5vh1

Publication Abstract from PubMed

Previous attempts to crystallize mammalian gammaS-crystallin were unsuccessful. Native L16 chicken gammaS crystallized avidly while the Q16 mutant did not. The X-ray structure for chicken gammaS at 2.3 A resolution shows the canonical structure of the superfamily plus a well-ordered N arm aligned with a beta sheet of a neighboring N domain. L16 is also in a lattice contact, partially shielded from solvent. Unexpectedly, the major lattice contact matches a conserved interface (QR) in the multimeric beta-crystallins. QR shows little conservation of residue contacts, except for one between symmetry-related tyrosines, but molecular dipoles for the proteins with QR show striking similarities while other gamma-crystallins differ. In gammaS, QR has few hydrophobic contacts and features a thin layer of tightly bound water. The free energy of QR is slightly repulsive and analytical ultracentrifugation confirms no dimerization in solution. The lattice contacts suggest how gamma-crystallins allow close packing without aggregation in the crowded environment of the lens.

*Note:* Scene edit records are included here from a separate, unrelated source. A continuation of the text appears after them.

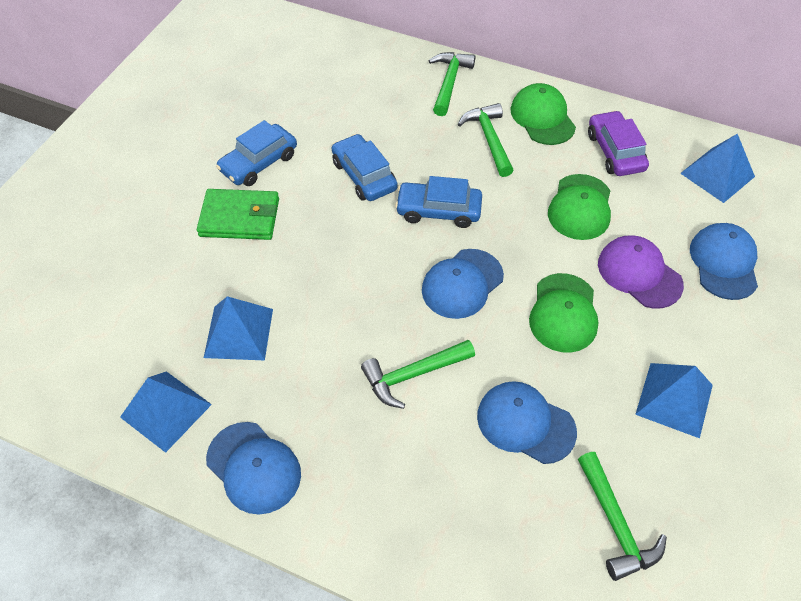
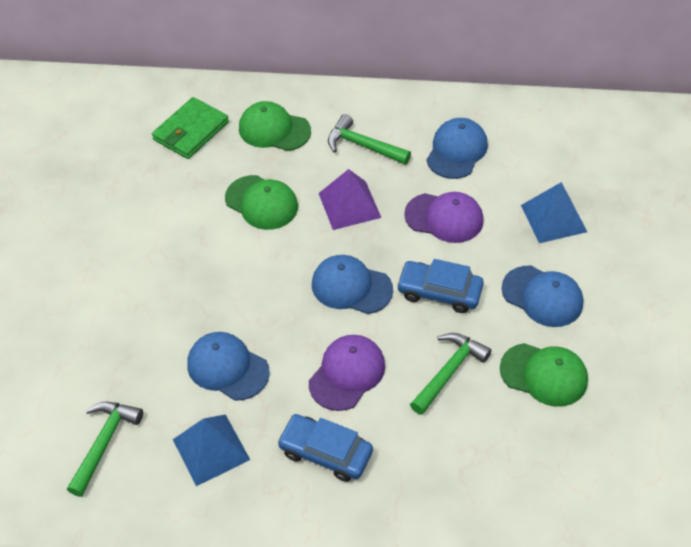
blue car: 3 -> 2
blue pyramid: 4 -> 2
green hammer: 4 -> 3
purple cap: 1 -> 2
purple car: 1 -> 0
purple pyramid: 0 -> 1

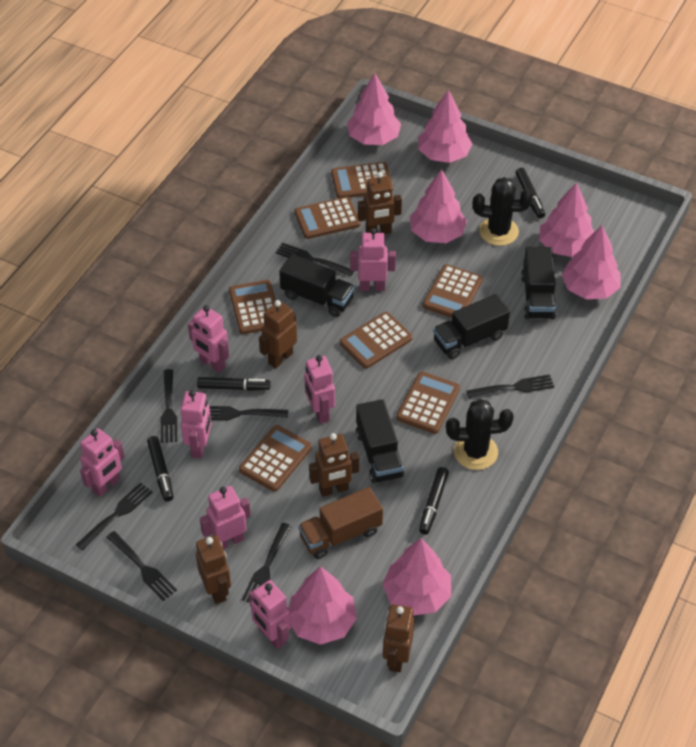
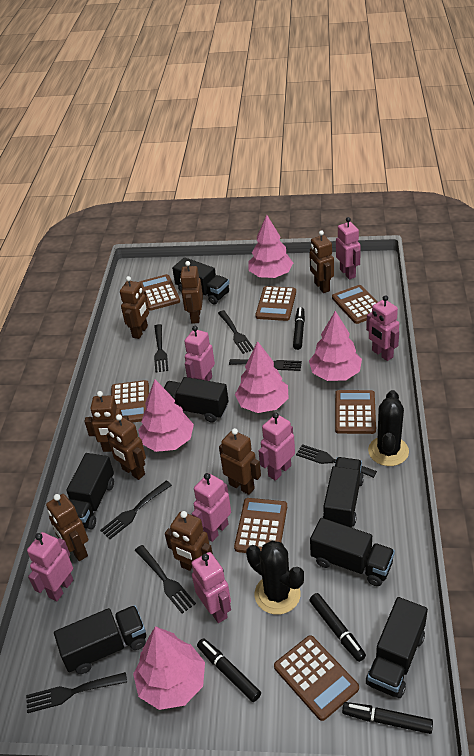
black truck: 4 -> 7
brown robot: 5 -> 8
brown truck: 1 -> 0
pink tree: 7 -> 5

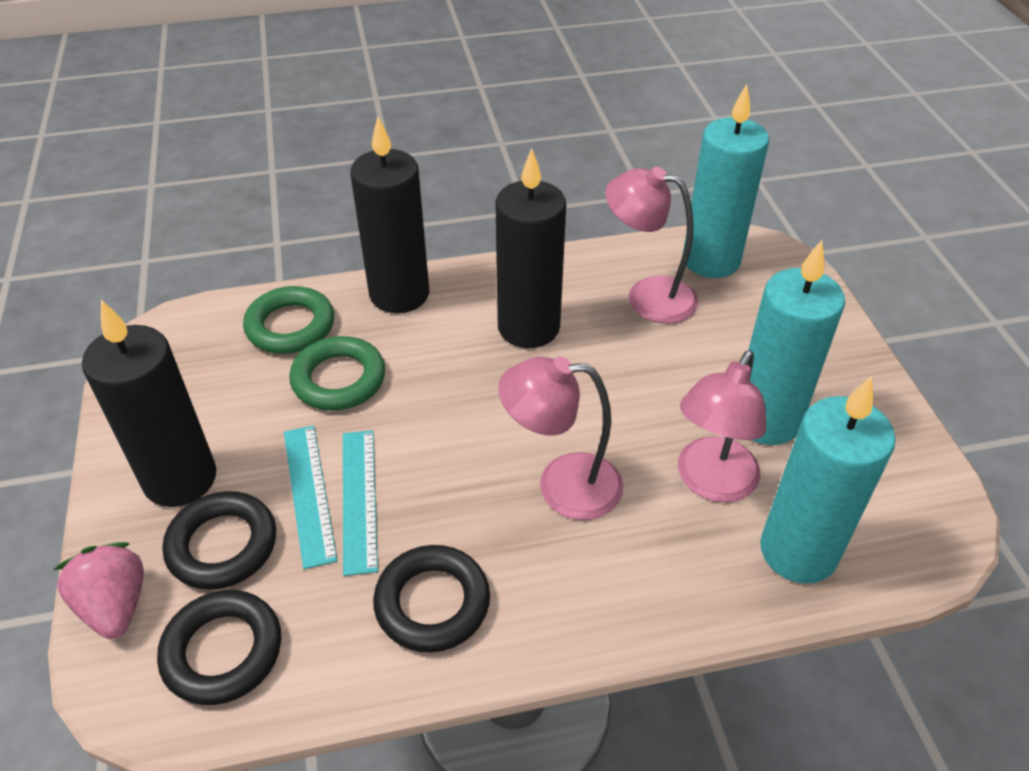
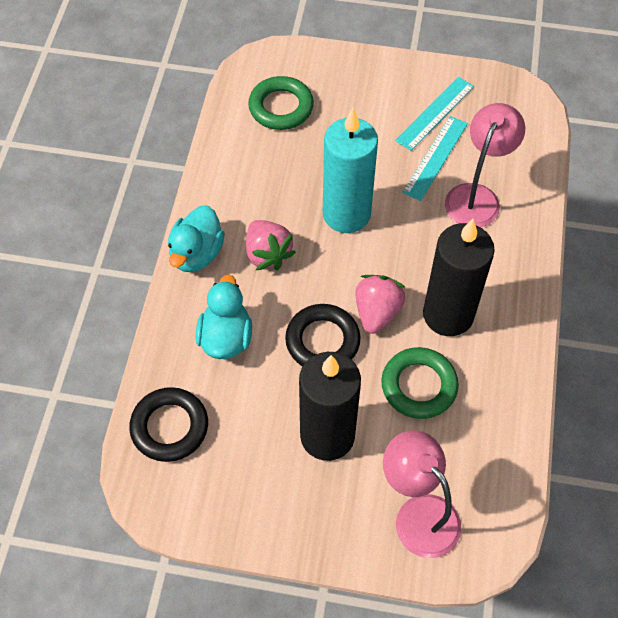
black candle: 3 -> 2
black ring: 3 -> 2
pink lamp: 3 -> 2
pink strawberry: 1 -> 2
turquoise candle: 3 -> 1
turquoise duck: 0 -> 2

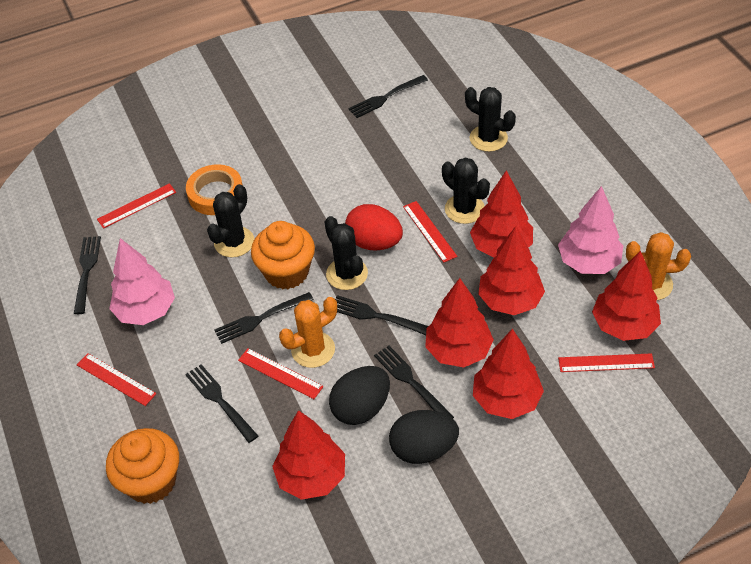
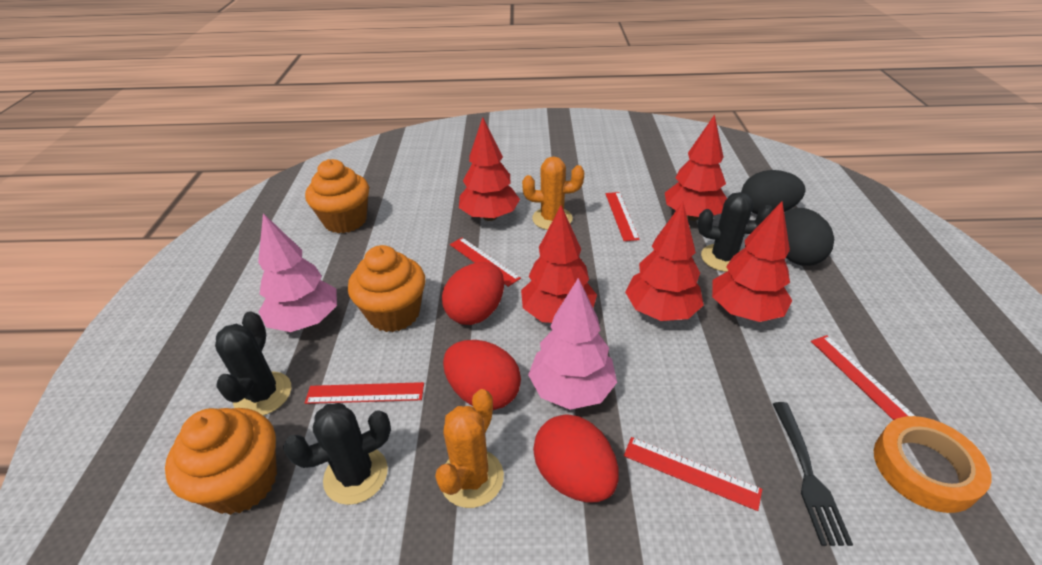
black cactus: 4 -> 3
black fork: 6 -> 1
orange cupcake: 2 -> 3
red egg: 1 -> 3
red tree: 6 -> 5

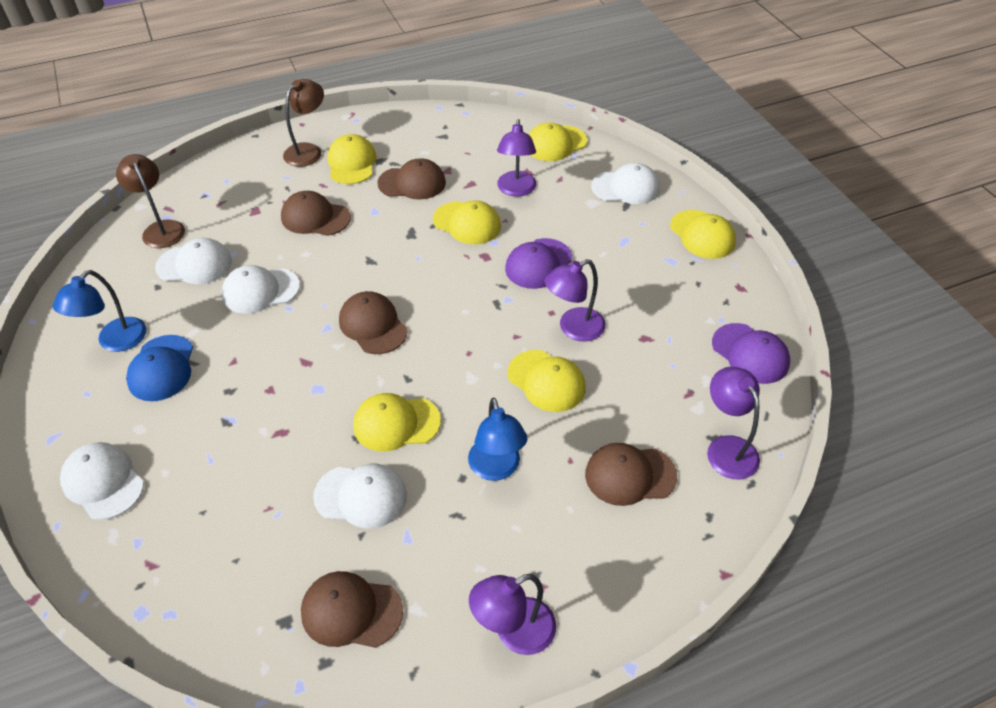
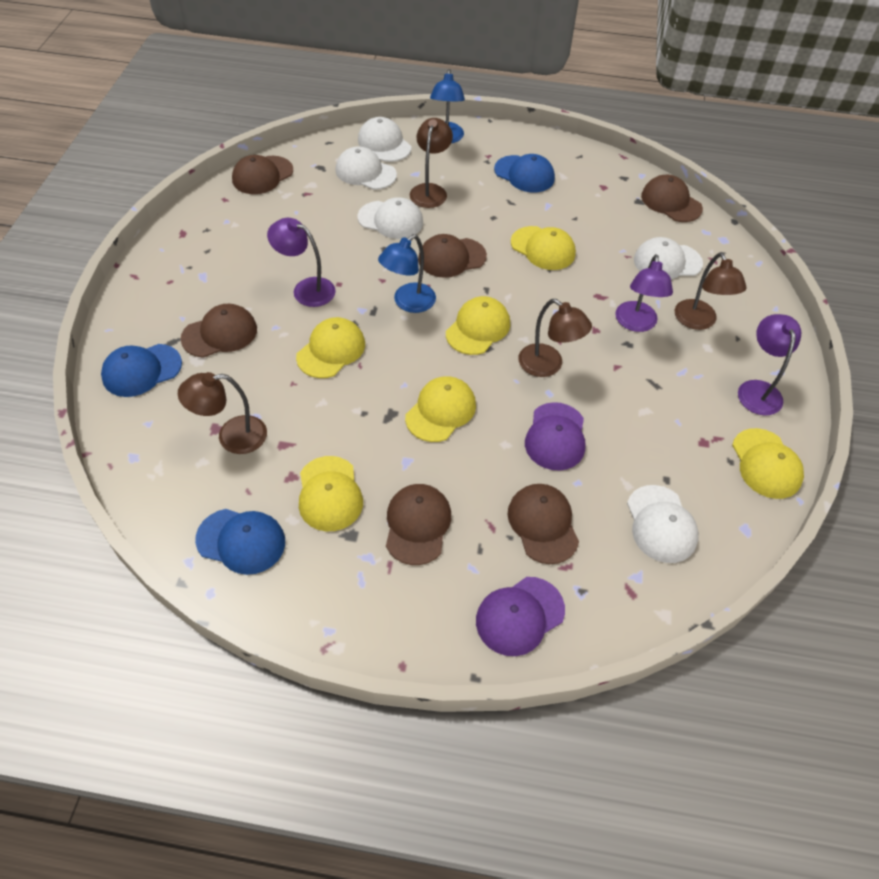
blue cap: 1 -> 3
brown cap: 5 -> 6
brown lamp: 2 -> 4
purple lamp: 4 -> 3

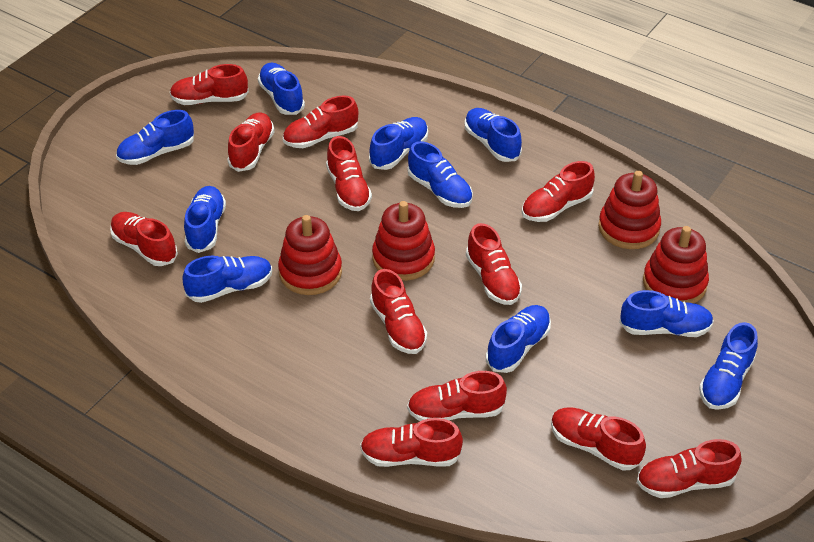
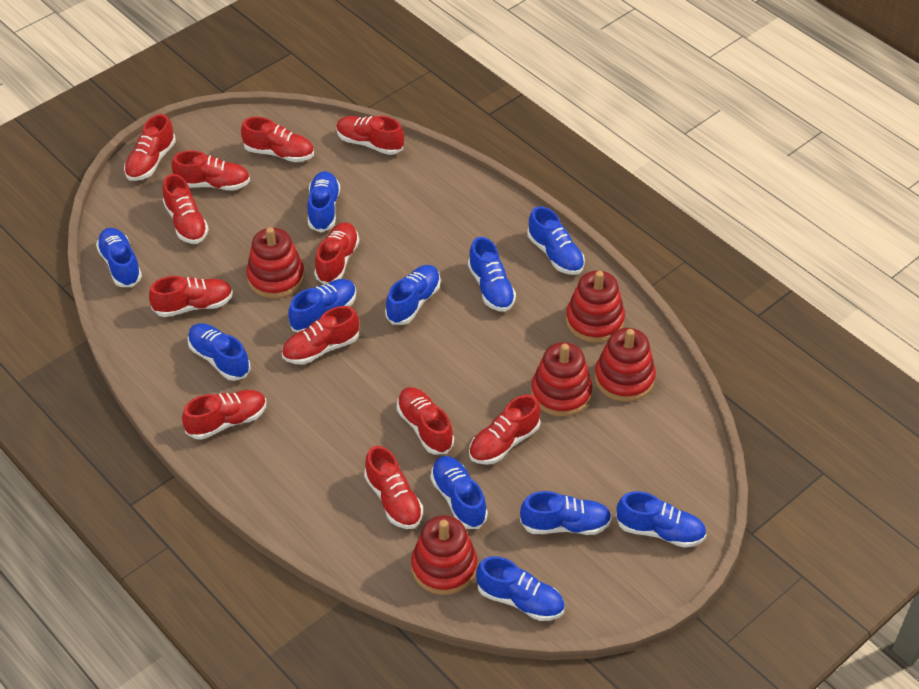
blue shoe: 10 -> 11
red stacking toy: 4 -> 5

Crystal Structure of Chicken gammaS-Crystallin Reveals Lattice Contacts with Implications for Function in the Lens and the Evolution of the betagamma-Crystallins.,Sagar V, Chaturvedi SK, Schuck P, Wistow G Structure. 2017 Jul 5;25(7):1068-1078.e2. doi: 10.1016/j.str.2017.05.015. Epub, 2017 Jun 22. PMID:28648607^[1]

From MEDLINE®/PubMed®, a database of the U.S. National Library of Medicine.